At first glance, the 4608 shading units in the Palit RTX 5060 Ti versus the 2048 in the ASRock RX 9060 XT looks like a decisive NVIDIA win — but architecture makes this misleading. AMD's RDNA 4 design extracts far more work per shader per clock, which is exactly why the RX 9060 XT posts a higher floating-point performance of 26.95 TFLOPS against the RTX 5060 Ti's 23.71 TFLOPS, despite having less than half the shader count. In practical terms, TFLOPS is a better proxy for raw compute throughput, giving the ASRock card a roughly 14% theoretical edge in general workloads.
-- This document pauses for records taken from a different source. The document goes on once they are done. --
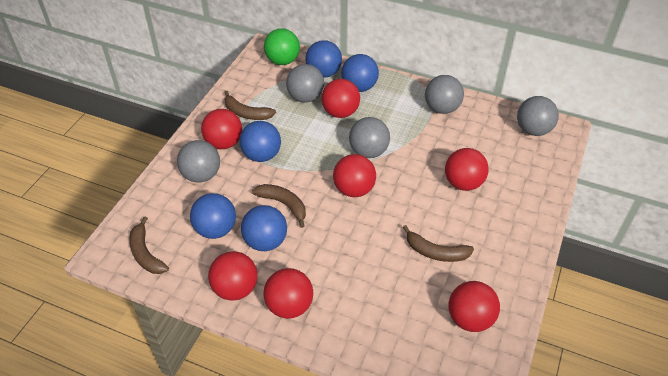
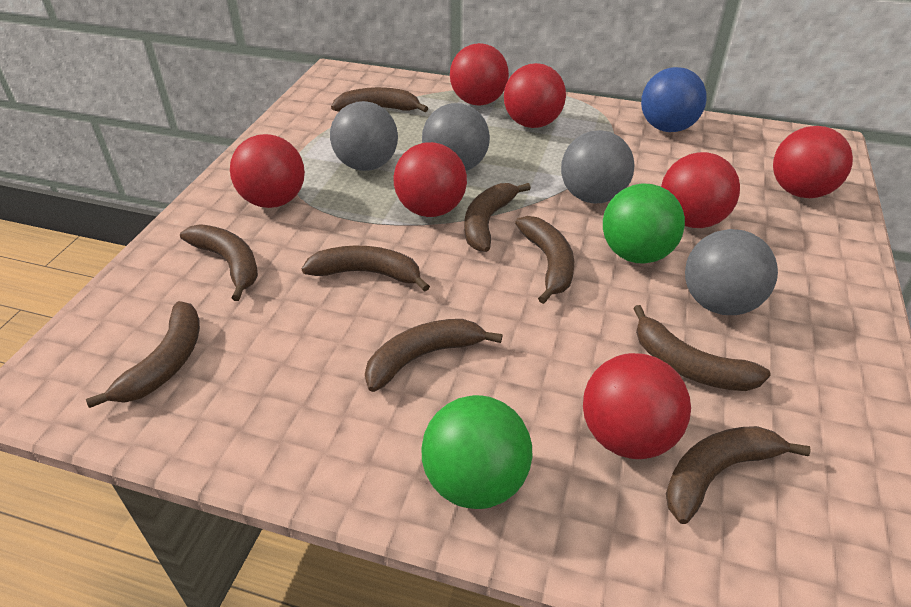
blue ball: 5 -> 1
brown banana: 4 -> 9
green ball: 1 -> 2
grey ball: 5 -> 4

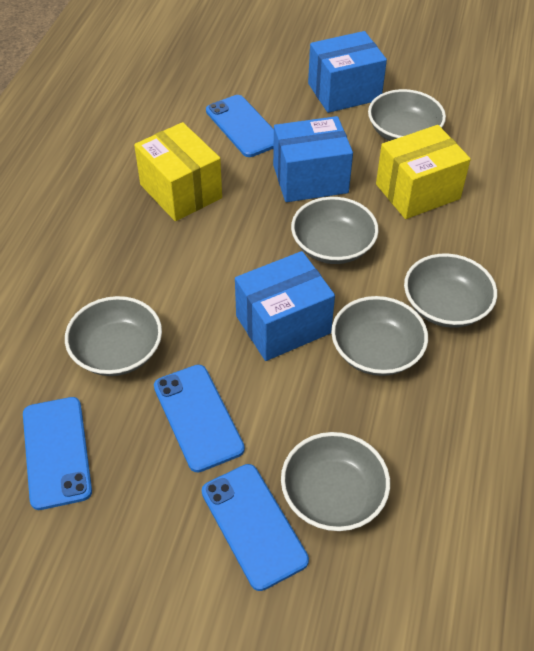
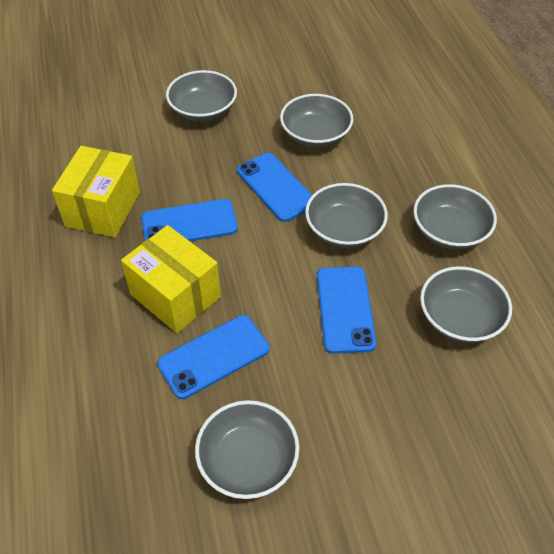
blue box: 3 -> 0

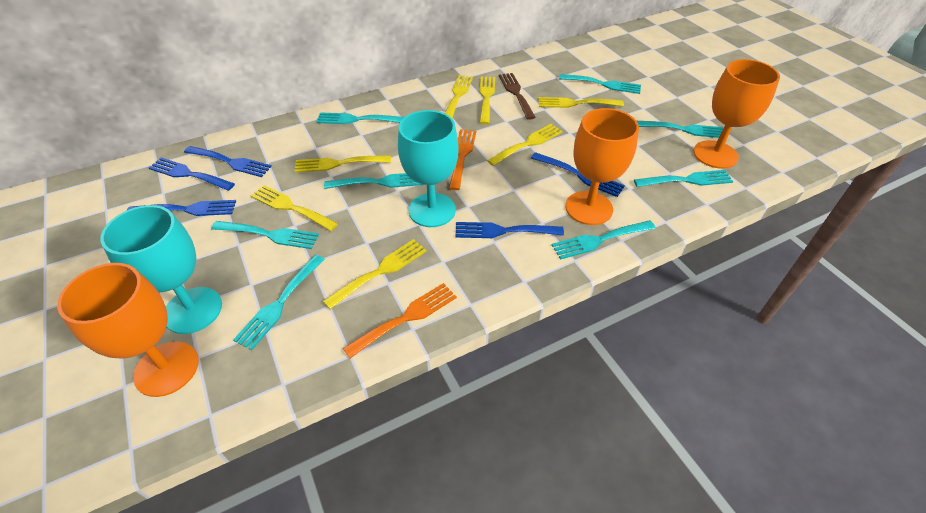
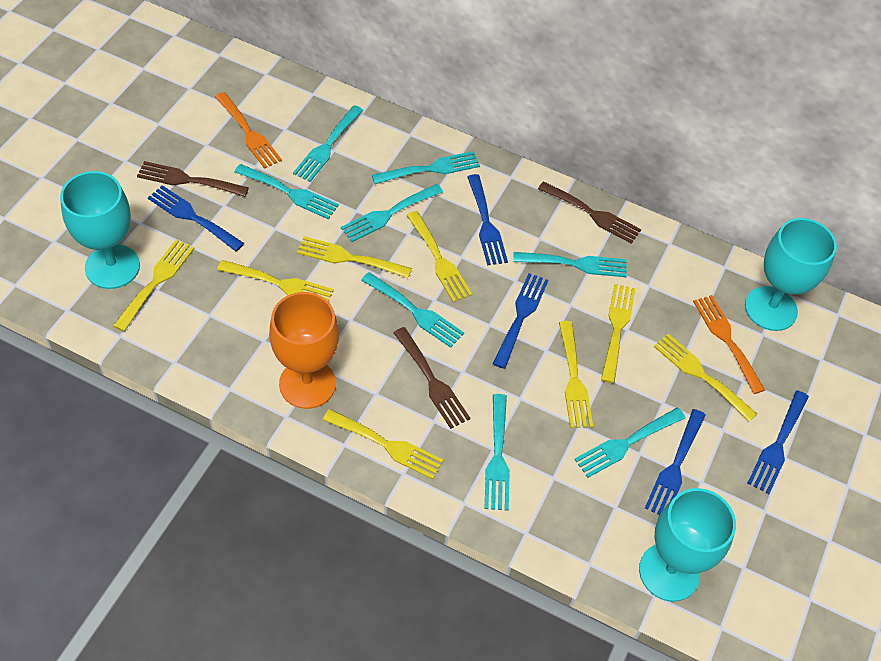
brown fork: 1 -> 3
orange goblet: 3 -> 1
turquoise goblet: 2 -> 3
yellow fork: 7 -> 8

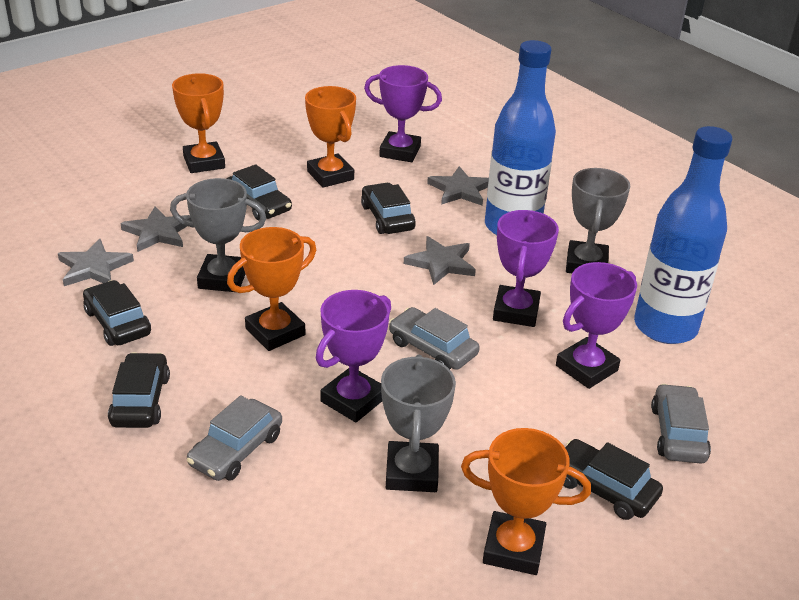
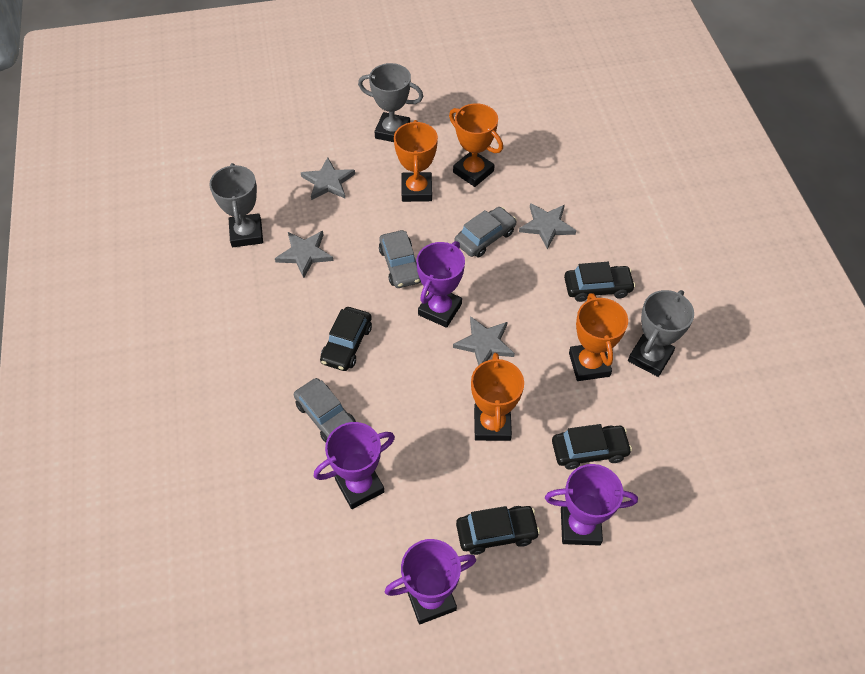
black car: 5 -> 4
blue bottle: 2 -> 0

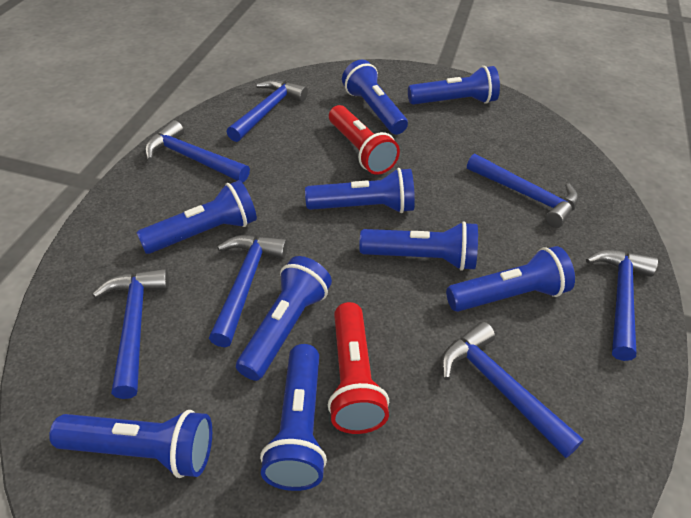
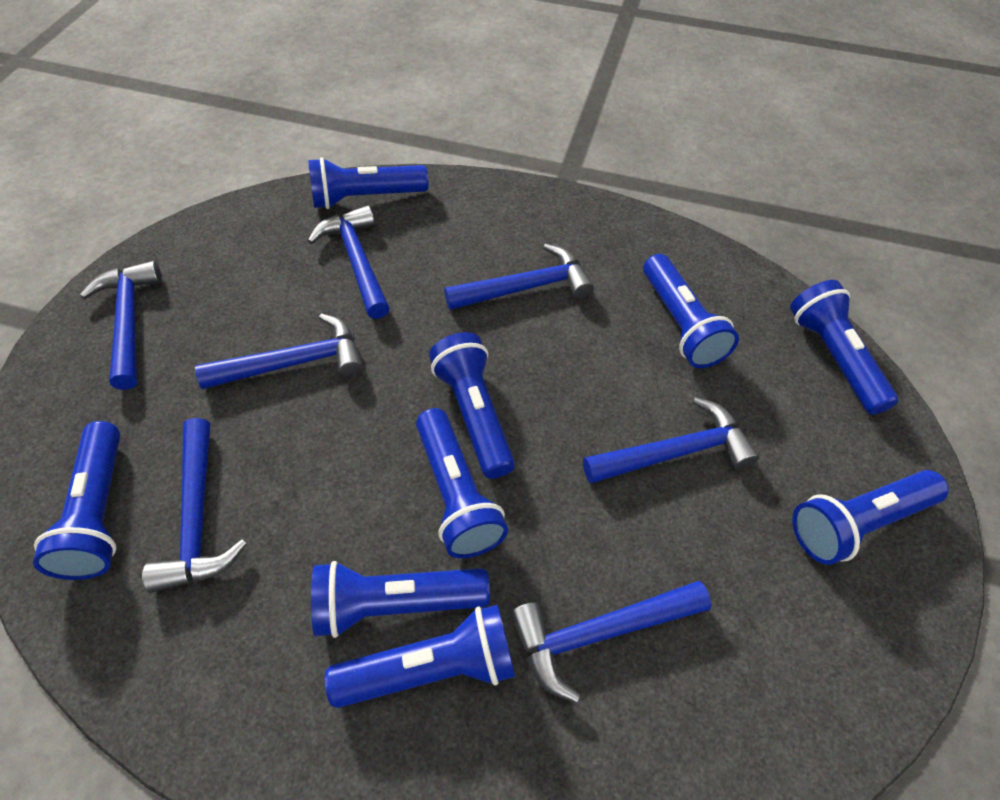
red flashlight: 2 -> 0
The clock speed picture also favors the RX 9060 XT in a non-obvious way. The RTX 5060 Ti runs a tighter, more consistent range from 2407 MHz base to 2573 MHz turbo — a modest 7% swing. The RX 9060 XT swings aggressively from 1700 MHz all the way to 3290 MHz turbo, nearly doubling its base. This wide range is by AMD design and means the card scales hard under sustained load. Combined with faster GPU memory at 2518 MHz versus the RTX 5060 Ti's 1750 MHz, the ASRock card feeds its pipeline more quickly, which matters in memory-bandwidth-sensitive scenarios. The RX 9060 XT also holds a clear lead in pixel fill rate (210.6 GPixel/s vs 123.5) and texture throughput (421.1 GTexels/s vs 370.5), backed by its higher 64 ROPs versus only 48 on the NVIDIA card.
On pure performance metrics as provided, the ASRock Radeon RX 9060 XT holds a clear edge across every throughput category — higher TFLOPS, pixel rate, texture rate, and memory speed. The Palit RTX 5060 Ti's advantage in shading unit count is an architectural artifact rather than a real-world throughput lead, and the numbers confirm this. Users prioritizing raw rasterization and compute performance based on these specs should lean toward the RX 9060 XT.